El embarazo es una etapa maravillosa, pero también trae consigo muchos cambios físicos que pueden afectar distintas partes del cuerpo… ¡Y los pies no son la excepción! Muchas mujeres embarazadas experimentan molestias en los pies debido a los cambios hormonales, el aumento de peso y la retención de líquidos.
Por eso, en este blog te contamos por qué es importante cuidar tus pies durante el embarazo y te damos consejos prácticos para mantenerlos saludables, cómodos y listos para acompañarte en esta etapa tan especial.
¿Por qué cambian los pies durante el embarazo?
Durante el embarazo, tu cuerpo produce más de una hormona llamada relaxina, que ayuda a aflojar los ligamentos de la pelvis para el parto. Pero esta hormona también afecta otras articulaciones, incluyendo las de los pies, lo que puede provocar:
- Aplanamiento del arco.
- Dolor en el talón o en la planta del pie.
- Aumento de la talla del calzado por dilatación del pie.
- Hinchazón (edema), especialmente al final del día.
- Calambres o sensación de pesadez.
Os contamos los principales cuidados para los pies que debéis tener durante el embarazo:
1. Elige el calzado adecuado
- Usa zapatos cómodos y con buen soporte, preferiblemente con arco anatómico.
- Evita los tacones altos.
- Evita los zapatos muy planos.
- Elige materiales transpirables como el cuero o telas naturales.

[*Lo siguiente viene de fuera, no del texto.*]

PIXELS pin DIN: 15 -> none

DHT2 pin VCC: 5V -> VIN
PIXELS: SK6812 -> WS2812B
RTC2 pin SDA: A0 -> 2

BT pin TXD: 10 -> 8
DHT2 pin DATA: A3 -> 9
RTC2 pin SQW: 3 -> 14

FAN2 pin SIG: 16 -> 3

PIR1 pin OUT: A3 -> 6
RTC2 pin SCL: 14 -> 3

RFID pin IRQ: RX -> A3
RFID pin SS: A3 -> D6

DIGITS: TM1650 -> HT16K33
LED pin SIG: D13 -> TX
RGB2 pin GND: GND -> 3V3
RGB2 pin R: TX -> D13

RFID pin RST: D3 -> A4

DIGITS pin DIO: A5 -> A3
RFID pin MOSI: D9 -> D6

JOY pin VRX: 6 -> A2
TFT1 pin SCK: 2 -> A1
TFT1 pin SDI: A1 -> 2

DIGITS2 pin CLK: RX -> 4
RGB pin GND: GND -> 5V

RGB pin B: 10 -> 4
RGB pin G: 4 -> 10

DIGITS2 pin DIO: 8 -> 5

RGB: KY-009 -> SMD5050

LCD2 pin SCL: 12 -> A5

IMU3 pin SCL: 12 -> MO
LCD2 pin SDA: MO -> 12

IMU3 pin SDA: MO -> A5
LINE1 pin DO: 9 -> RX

- Si tu talla cambia, no te obligues a usar zapatos ajustados, es momento de priorizar la comodidad.
2. Controla la hinchazón o edema
- Eleva los pies siempre que puedas, especialmente después de estar mucho tiempo de pie.
- Haz movimientos circulares con los tobillos para mejorar la circulación.
- Usa medias de compresión si te lo recomienda tu médico.
- Bebe suficiente agua.
- Limita el consumo de sal.
3. Haz ejercicio regularmente
Caminar, nadar o hacer yoga prenatal puede ayudarte a mantener la circulación activa y evitar la hinchazón y los calambres. Consulta siempre con tu ginecólogo/a antes de iniciar cualquier rutina.
4. Masajes y baños relajantes
- Los masajes suaves con una crema hidratante o aceite pueden aliviar la tensión.
- Prueba baños de pies con agua tibia y sal gruesa para relajar los músculos y reducir la inflamación.
5. Corte y cuidado de uñas
- Mantén las uñas cortas y limpias para evitar uñas encarnadas, que pueden volverse más comunes con los cambios en la postura y el calzado.